Ray Davies singing 'Waterloo Sunset' - a sublime song encapsulating a very parochial Britishness - coming from an era when 'The Kinks' were one of the very great 'supergroups', at the same time as 'The Hollies' and, yes, 'The Who' too - as well as 'The Stones' and....well, you know who. Maybe his little act worked, maybe it didn't.

Spice Girls - must confess to an inner thrill at seeing them together again - yes, on balance it worked. (Geri now surely the skinniest of the lot, even moreso than Mrs Beckham!)

Fat Boy Slim? - bet the quizzical looks outnumbered the smiles.

Pet Shop Boys - I wouldn't have minded a second ditty from them.
Similarly, our dear and incomparable Annie Lennox, but without all that suffocating, encumbering drapery in a second song.

Eric Idle - well, they had to have a 'Python' spot, didn't they? And it did lighten things up a bit.

Emili Sande not only opening the show but appearing again later (what the hell was she singing about? - on both occasions! I couldn't make it out.)  - though at least it wasn't as OTT as Jesse J popping up for no less than THREE times, for goodness sake - when I just had to start flicking channels. You'd think she was Princess Di the Second!

Russell Brand surprisingly good singing 'I Am the Walrus'. Didn't know he could carry a tune - and pretty well, too.

'Imagine' worked well despite it having been heard to death for too many years now. I actually found it quite moving.

Elton, conspicuous by the absence of any acknowledgement of his music - or did I aurally 'blink'? - whereas Bowie (who's had a shorter 'shelf-life', though I'm not complaining!) gets a whole section, linked in with British fashion.
Btw: I wish someone had tried to throw a mobile at that annoying, spoilt brat of a woman, Naomi C., - which I sincerely hope would have missed, of course ;-)  - and who thinks that growing up and acting her (advancing) age is, oh, just TOO much hassle! - and whose only talent, as far as I can judge, is the ability to cross her legs three times over the back of a guy as he's humping her.
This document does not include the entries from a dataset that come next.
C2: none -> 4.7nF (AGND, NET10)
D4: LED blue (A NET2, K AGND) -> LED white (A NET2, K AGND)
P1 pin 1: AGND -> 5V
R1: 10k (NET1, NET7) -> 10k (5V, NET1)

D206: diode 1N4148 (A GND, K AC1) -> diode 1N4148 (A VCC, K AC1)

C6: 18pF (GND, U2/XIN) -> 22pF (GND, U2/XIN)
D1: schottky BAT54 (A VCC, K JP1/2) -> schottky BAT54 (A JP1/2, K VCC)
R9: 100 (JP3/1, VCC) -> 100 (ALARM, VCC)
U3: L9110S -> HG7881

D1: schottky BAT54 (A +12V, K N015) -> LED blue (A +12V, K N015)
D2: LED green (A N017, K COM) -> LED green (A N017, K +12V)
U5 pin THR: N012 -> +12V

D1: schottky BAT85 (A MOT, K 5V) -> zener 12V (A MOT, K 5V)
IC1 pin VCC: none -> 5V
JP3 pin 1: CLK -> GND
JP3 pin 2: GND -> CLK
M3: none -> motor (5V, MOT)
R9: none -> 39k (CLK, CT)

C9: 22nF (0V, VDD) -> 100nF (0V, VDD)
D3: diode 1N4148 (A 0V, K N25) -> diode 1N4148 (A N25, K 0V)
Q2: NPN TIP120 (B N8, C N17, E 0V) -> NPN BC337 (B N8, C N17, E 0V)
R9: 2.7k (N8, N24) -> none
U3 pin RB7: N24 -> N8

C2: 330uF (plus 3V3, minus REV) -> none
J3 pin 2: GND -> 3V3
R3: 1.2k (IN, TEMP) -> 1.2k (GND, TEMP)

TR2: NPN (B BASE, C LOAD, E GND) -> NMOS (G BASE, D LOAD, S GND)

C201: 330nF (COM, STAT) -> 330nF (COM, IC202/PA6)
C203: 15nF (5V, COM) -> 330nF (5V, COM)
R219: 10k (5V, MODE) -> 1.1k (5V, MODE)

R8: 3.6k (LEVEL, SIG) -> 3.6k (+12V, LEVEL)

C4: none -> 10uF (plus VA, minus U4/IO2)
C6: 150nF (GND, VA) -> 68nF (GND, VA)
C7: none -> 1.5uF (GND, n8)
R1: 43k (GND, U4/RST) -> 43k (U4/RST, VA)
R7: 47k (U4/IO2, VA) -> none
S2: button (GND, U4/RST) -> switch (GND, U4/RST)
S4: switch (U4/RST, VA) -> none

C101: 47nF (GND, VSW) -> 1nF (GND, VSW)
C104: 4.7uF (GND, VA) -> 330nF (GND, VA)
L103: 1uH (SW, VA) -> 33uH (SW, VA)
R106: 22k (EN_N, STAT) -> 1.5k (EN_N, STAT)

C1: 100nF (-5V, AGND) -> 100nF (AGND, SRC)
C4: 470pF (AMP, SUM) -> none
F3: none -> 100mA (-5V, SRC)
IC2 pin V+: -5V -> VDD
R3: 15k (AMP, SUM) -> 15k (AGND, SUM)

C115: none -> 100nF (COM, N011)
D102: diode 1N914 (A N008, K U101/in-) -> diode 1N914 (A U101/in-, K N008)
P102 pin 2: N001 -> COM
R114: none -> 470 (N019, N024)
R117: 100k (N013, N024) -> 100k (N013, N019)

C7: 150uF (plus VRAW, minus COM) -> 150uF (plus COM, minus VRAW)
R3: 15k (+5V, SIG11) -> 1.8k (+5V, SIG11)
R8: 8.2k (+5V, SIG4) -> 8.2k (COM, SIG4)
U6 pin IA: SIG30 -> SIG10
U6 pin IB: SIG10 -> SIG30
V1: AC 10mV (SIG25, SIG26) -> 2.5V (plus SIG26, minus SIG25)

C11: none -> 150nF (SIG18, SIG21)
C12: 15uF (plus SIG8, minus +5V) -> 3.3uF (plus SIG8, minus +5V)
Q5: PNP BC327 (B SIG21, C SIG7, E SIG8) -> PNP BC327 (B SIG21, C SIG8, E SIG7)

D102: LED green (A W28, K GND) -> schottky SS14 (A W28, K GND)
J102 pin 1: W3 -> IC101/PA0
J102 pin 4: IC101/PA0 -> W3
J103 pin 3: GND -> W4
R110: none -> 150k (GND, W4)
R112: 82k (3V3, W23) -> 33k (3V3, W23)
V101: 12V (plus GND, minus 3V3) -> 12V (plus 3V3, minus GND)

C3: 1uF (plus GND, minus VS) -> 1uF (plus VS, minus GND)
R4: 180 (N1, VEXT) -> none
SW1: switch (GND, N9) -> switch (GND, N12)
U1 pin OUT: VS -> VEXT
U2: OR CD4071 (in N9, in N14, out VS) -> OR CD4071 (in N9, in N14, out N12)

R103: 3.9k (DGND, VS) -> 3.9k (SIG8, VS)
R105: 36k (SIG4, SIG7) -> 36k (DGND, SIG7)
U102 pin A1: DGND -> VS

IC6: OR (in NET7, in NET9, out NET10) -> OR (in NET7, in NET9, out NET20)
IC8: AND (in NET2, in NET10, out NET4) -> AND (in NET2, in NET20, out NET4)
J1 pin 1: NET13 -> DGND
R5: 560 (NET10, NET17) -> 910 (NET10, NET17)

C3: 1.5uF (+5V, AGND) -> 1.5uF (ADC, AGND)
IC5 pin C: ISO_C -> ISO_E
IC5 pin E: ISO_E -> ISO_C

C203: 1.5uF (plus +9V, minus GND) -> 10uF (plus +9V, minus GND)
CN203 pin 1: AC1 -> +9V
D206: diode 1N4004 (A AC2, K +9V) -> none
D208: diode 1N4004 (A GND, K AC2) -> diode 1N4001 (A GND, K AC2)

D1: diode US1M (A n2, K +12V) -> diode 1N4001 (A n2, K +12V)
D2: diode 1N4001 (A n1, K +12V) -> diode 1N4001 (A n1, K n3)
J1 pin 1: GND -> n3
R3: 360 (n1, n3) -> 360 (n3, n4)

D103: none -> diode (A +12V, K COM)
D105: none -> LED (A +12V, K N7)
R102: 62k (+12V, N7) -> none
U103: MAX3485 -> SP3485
Lord Coe, as in his Opening Ceremony speech, going on too long again, but not helped by the crowd cheering after just about every sentence, as though he was an American Presidential candidate. Maybe they should have done the same as they do at the Oscars (or is it the BAFTAS?) and start playing music to drown him out after he's been talking for two minutes.

I'll think of other things later, but this is what's coming to mind during a morning after a night of inadequate sleep. But there you are - my thoughts are on record.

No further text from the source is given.